Let's talk eggs!  We eat a lot of eggs in our house, they are cheap, easy and can be eaten any time of day.  Not all eggs, however, are created equal.  Grain fed, caged chickens lay very unhealthy and very tasteless eggs. These eggs have very pale yolks and are higher in fat and cholesterol while being lower in vitamins and minerals than their organic and farm raised counterparts.  We always buy our eggs from local farmers because the labeling on eggs is so confusing and we want to be completely sure that the hens that lay our eggs have regular access to the outdoors and are supplemented with quality, non-GMO grain.  These farm raised, free-range conditions produce eggs that are higher in Omega-3's, vitamins A and E, while also being lower in fat and cholesterol.  They are also, more importantly, loaded with flavor. They taste rich, grassy and even sort of meaty...I am in love with them!  Locally raised eggs are so incredibly easy to find and are totally affordable. They also come in lots of beautiful colors and are all unique in flavor.

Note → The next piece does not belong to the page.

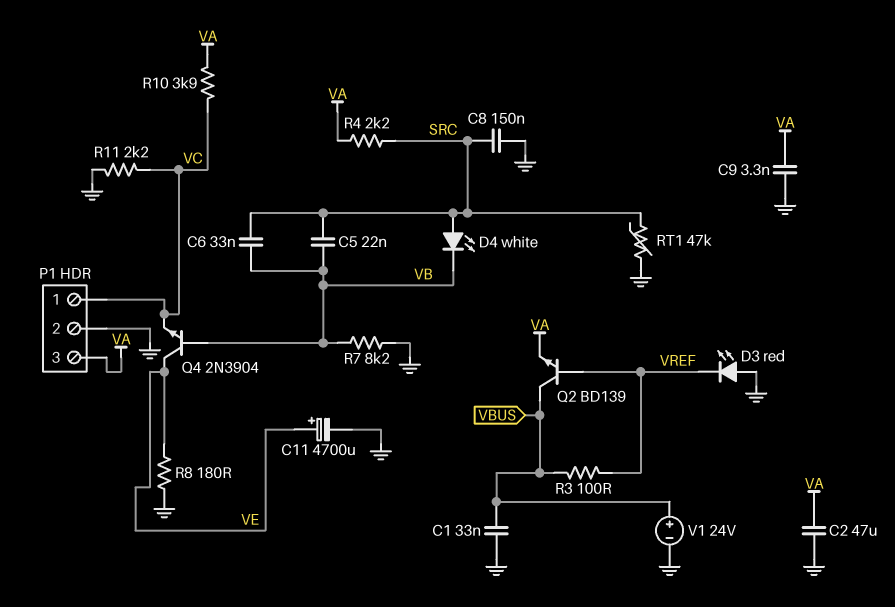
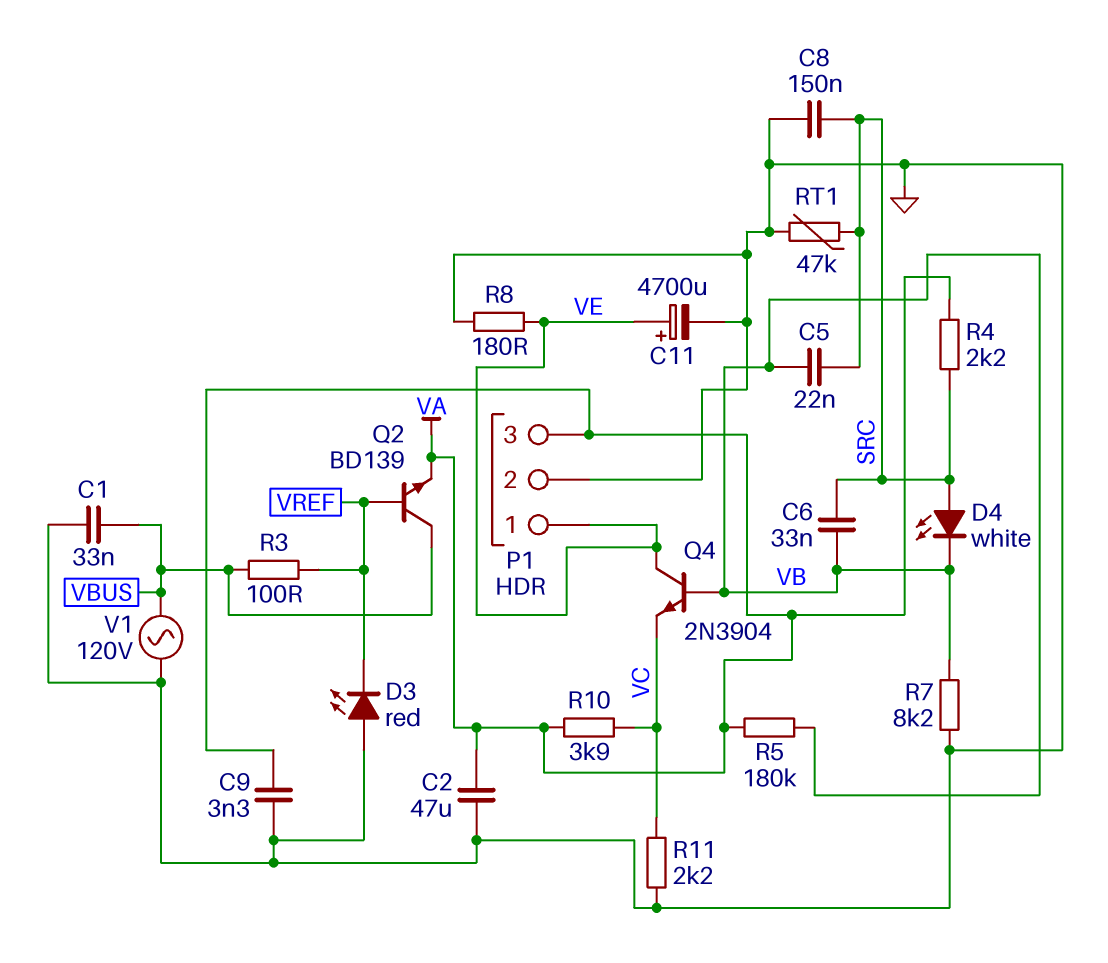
P1 pin 1: VC -> VE
R5: none -> 180k (VA, VB)
V1: 24V (plus VBUS, minus GND) -> AC 120V (GND, VBUS)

1 pizza dough, preferably whole wheat or my homemade whole grain

1/2 cup of your favorite marinara sauce

2 whole eggs

2 egg whites

2 pieces of Canadian bacon, chopped

2 roasted peppers, chopped, I use the Divina roasted peppers with garlic

1 cup of part-skim shredded mozzarella, we always use Cabot (100% of the profits go to the farmers and its made in VT which is local for us)

1/4 cup of a sharp aged cheese, shredded, such as: asiago, parm, manchego or cheddar, I used an organic, raw milk manchego

1 Tbsp of your favorite dry Italian seasoning mix, I like thyme, oregano and basil for pizzas


Preheat the oven to 450 degrees F.

Heat a non-stick pan over medium-high heat, add a tsp of olive oil and cook Canadian bacon till browned, about 5 minutes. Remove from pan, set aside and turn the heat down to low.

In a small bowl whisk together the whole eggs and whites and cook in the non-stick pan on low heat, remove from the pan and set aside.

Roll out your dough on a floured surface and place on a pizza stone or cookie sheet. Top with sauce, both cheeses, eggs, bacon and peppers.  Rub the dried spices between your palms, crushing them slightly and sprinkle over the pizza.

Place in the oven and cook till the crust is slightly browned and cheese is bubbly, about 10 to 15 minutes.

Remove to a large cutting board, allow to cool slightly and cut into slices with a pizza cutter. Enjoy immediately or at room temperature.

“Pizza is like the entire food pyramid!”